Niedzielna decyzja o ewakuacji została wydana przez burmistrza miasta Dave'a Bronsona, który powołał się na "poważne i bezpośrednie zagrożenie dla zdrowia, bezpieczeństwa i dobrobytu mieszkańców" dotkniętego obszaru w gminie Eagle River.
Domy odcięte od świata
Lawina zeszła ze zbocza góry krótko przed północą w czwartek, przykrywając główną drogę warstwą śniegu o wysokości do 24 metrów. Nikt nie został ranny, ale dokładna ocena szkód wciąż trwa. Jak poinformowali lokalni urzędnicy, była to zaledwie połowa depozytu, dlatego istnieje ogromne ryzyko ponownego zejścia.
- Jeśli dojdzie do niekontrolowanego uwolnienia śniegu, mogą pojawić się ofiary śmiertelne. Chcemy zrobić wszystko, co w naszej mocy, aby temu zapobiec - powiedziała na niedzielnej konferencji prasowej Amy Demboski, dyrektor miejski Anchorage.

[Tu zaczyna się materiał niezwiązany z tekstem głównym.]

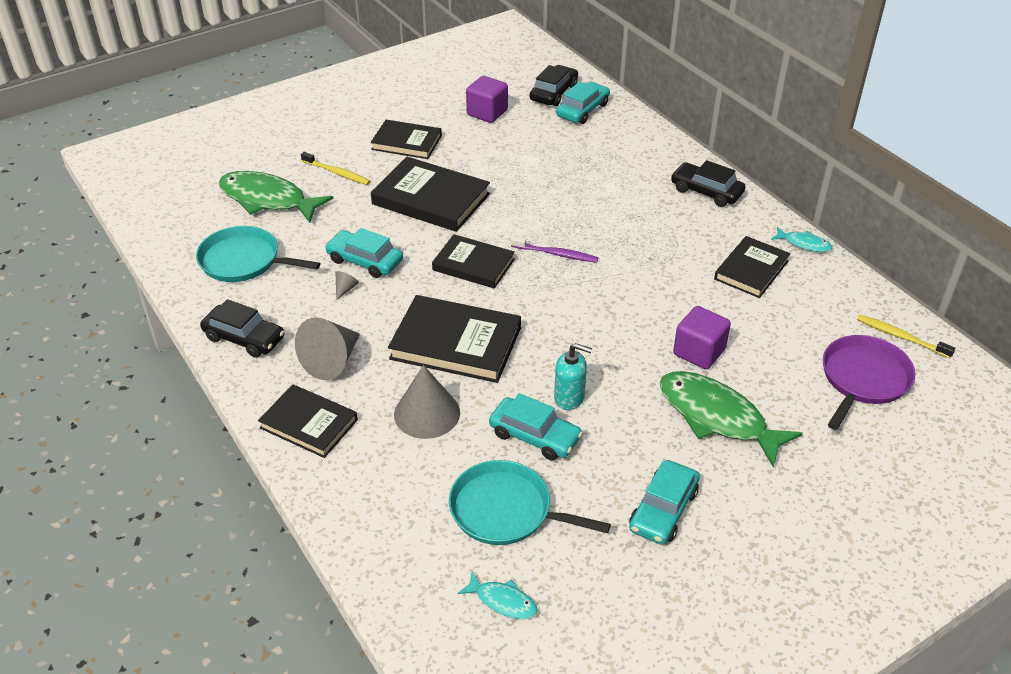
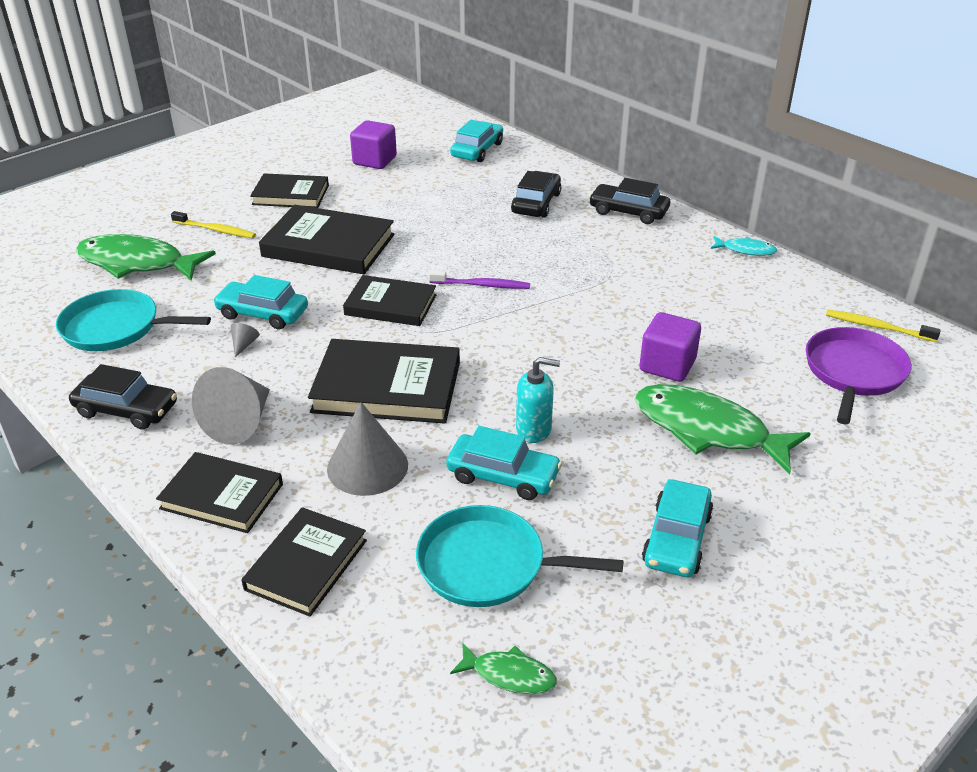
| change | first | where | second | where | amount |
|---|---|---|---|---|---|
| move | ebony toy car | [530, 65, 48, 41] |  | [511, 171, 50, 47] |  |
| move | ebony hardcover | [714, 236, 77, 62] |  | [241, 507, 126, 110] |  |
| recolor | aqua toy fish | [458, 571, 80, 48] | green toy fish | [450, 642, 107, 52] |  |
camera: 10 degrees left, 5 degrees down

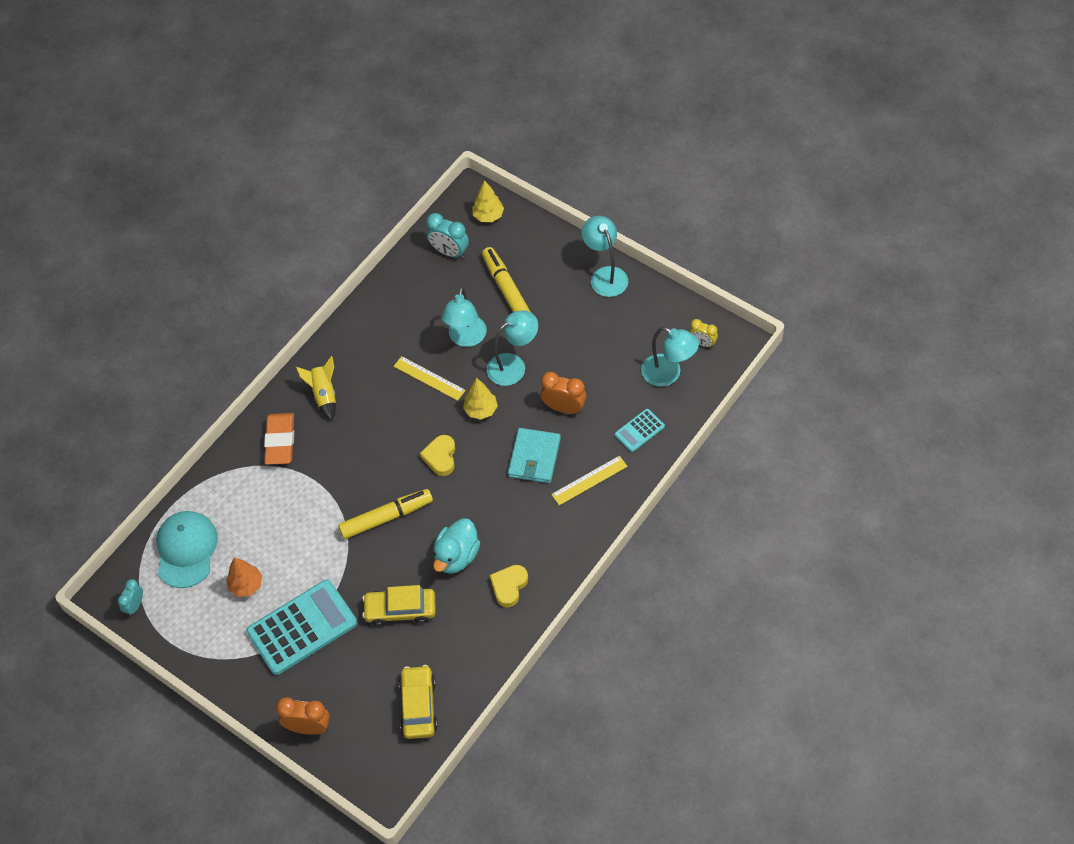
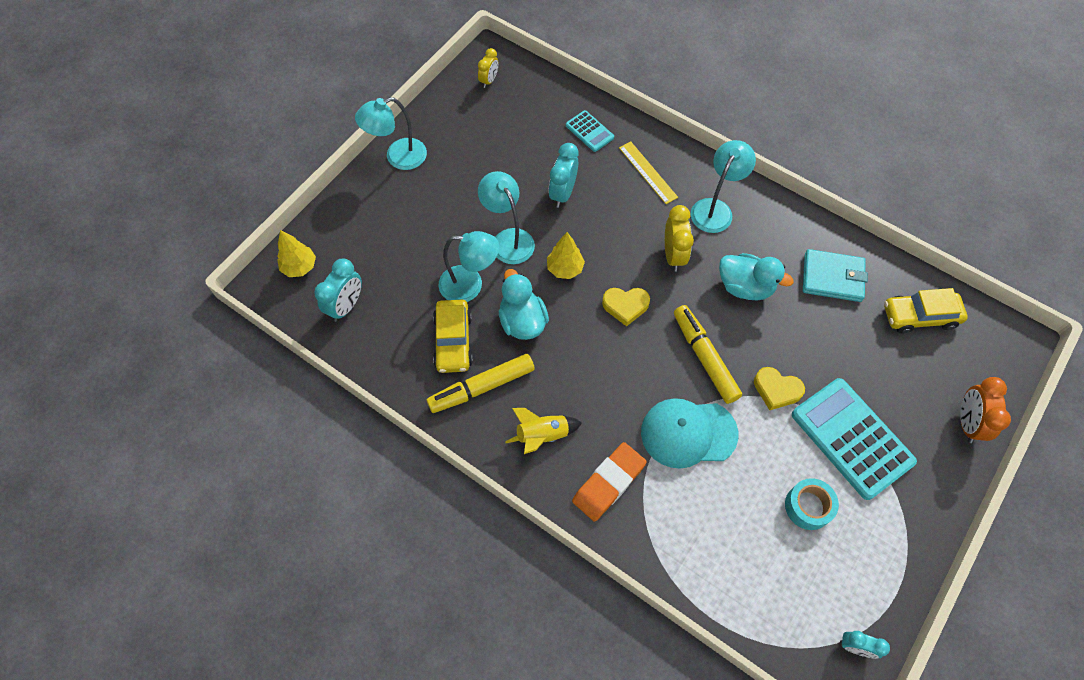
| change | first | where | second | where | amount |
|---|---|---|---|---|---|
| move | yellow felt pen | [482, 247, 49, 65] |  | [427, 354, 108, 59] |  |
| move | aqua lamp | [641, 327, 58, 60] |  | [691, 140, 65, 93] |  |
| replace | yellow straightedge | [394, 356, 72, 45] | aqua toy duck | [499, 269, 50, 71] |  |
| recolor | orange alarm clock | [541, 372, 45, 42] | aqua alarm clock | [548, 143, 30, 65] |  |
| rotate | orange pencil eraser | [264, 413, 30, 52] |  | [572, 442, 75, 79] | 45 degrees counterclockwise |
| move | aqua wallet | [508, 428, 53, 55] |  | [803, 249, 65, 53] |  |
| move | aqua baseball cap | [156, 511, 62, 77] |  | [641, 398, 97, 71] |  |
| replace | orange toy tree | [226, 557, 36, 40] | aqua tape | [785, 478, 54, 52] |  |
| move | yellow heart shape | [490, 565, 38, 42] |  | [754, 367, 51, 43] |  |
| move | yellow toy car | [362, 585, 74, 41] |  | [433, 300, 40, 73] |  |
| insert |  |  | yellow alarm clock | [665, 205, 29, 67] |  |
camera: 95 degrees left, 5 degrees up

Jak dodała, lawina odcięła dostęp do około 100 domów. Część z nich jest obecnie pozbawiona prądu.
Raz na sto lat
Ze względu na możliwość zejścia kolejnej dużej lawiny, władze chcą spowodować ją samodzielnie, w kontrolowany sposób. Jak powiedziała Demboski, z pomocą helikoptera podłożone zostaną materiały wybuchowe. Ich detonacja ma zwiększyć bezpieczeństwo w regionie.
Służbom ratowniczym udało się już przedostać do uwięzionych mieszkańców. Według zastępcy komendanta straży pożarnej Alexa Boyda, pomoc jest dostarczana dzięki skuterom śnieżnym.

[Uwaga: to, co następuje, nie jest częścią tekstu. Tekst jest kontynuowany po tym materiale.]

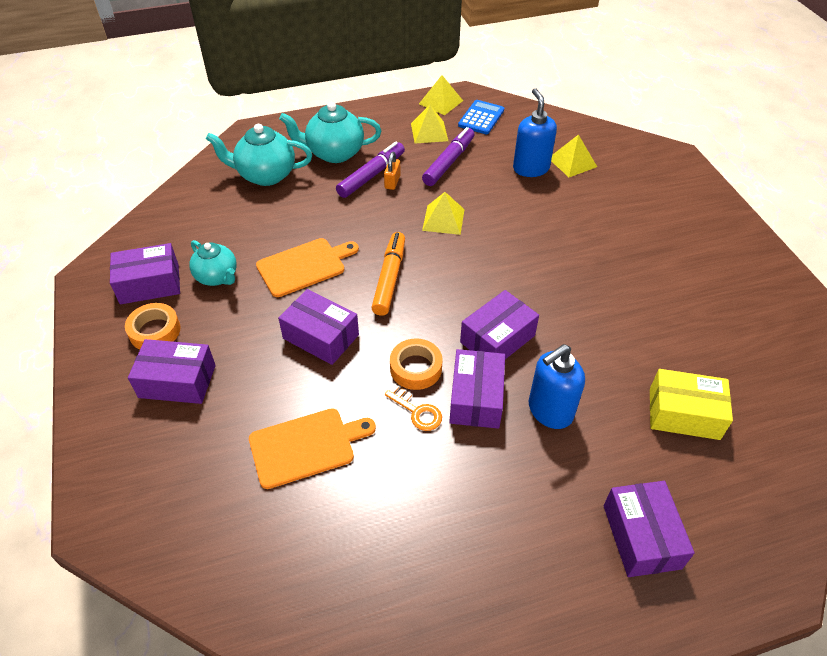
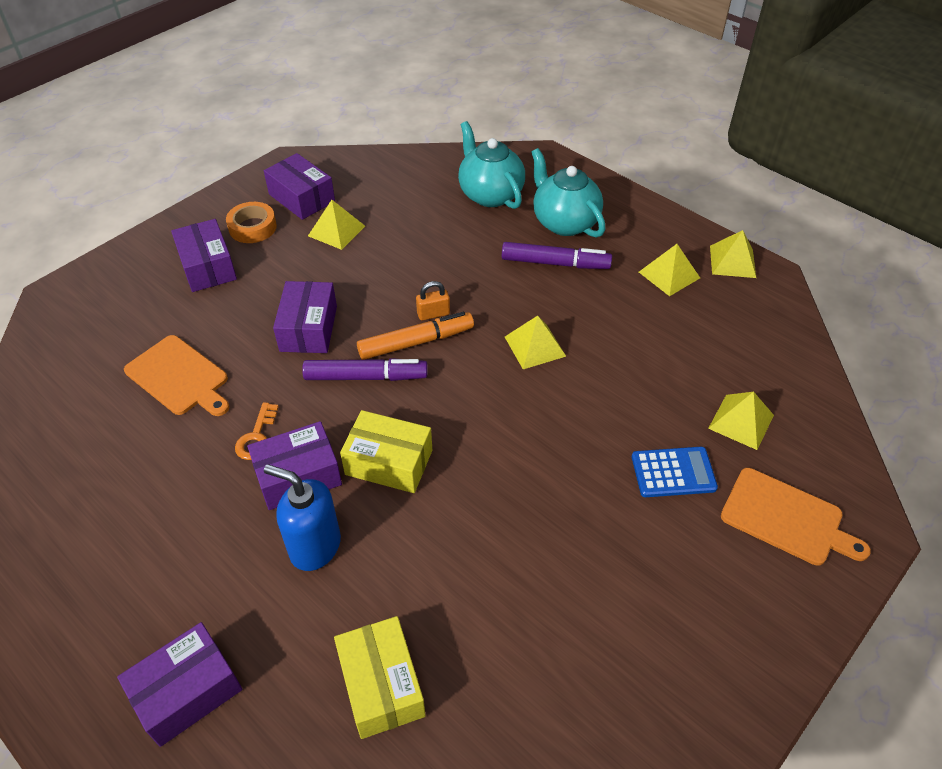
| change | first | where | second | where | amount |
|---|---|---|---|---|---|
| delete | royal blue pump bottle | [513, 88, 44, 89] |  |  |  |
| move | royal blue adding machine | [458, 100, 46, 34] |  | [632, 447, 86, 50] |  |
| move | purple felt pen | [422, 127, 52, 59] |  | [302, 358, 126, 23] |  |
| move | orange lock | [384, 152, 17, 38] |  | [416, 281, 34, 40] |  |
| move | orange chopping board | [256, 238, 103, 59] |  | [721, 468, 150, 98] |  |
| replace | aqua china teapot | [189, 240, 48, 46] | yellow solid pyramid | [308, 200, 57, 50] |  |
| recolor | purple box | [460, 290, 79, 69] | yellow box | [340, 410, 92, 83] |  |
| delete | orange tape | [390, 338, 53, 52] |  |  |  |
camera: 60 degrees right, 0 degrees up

Lawiny w pasmie górskim Chugach Mountains są powszechne, ale rozmiar i lokalizacja czwartkowej lawiny sprawiły, że jest to wydarzenie bez precedensu - twierdzą urzędnicy.
- Rozmiar tej lawiny jest ogromny. Eksperci stwierdzili, że do takich dochodzi raz na sto lat - powiedziała Demboski na konferencji prasowej. Jak dodała, jeśli skutki jej zejścia nie zostaną złagodzone, drogi w tym rejonie mogą być zablokowane aż do lata.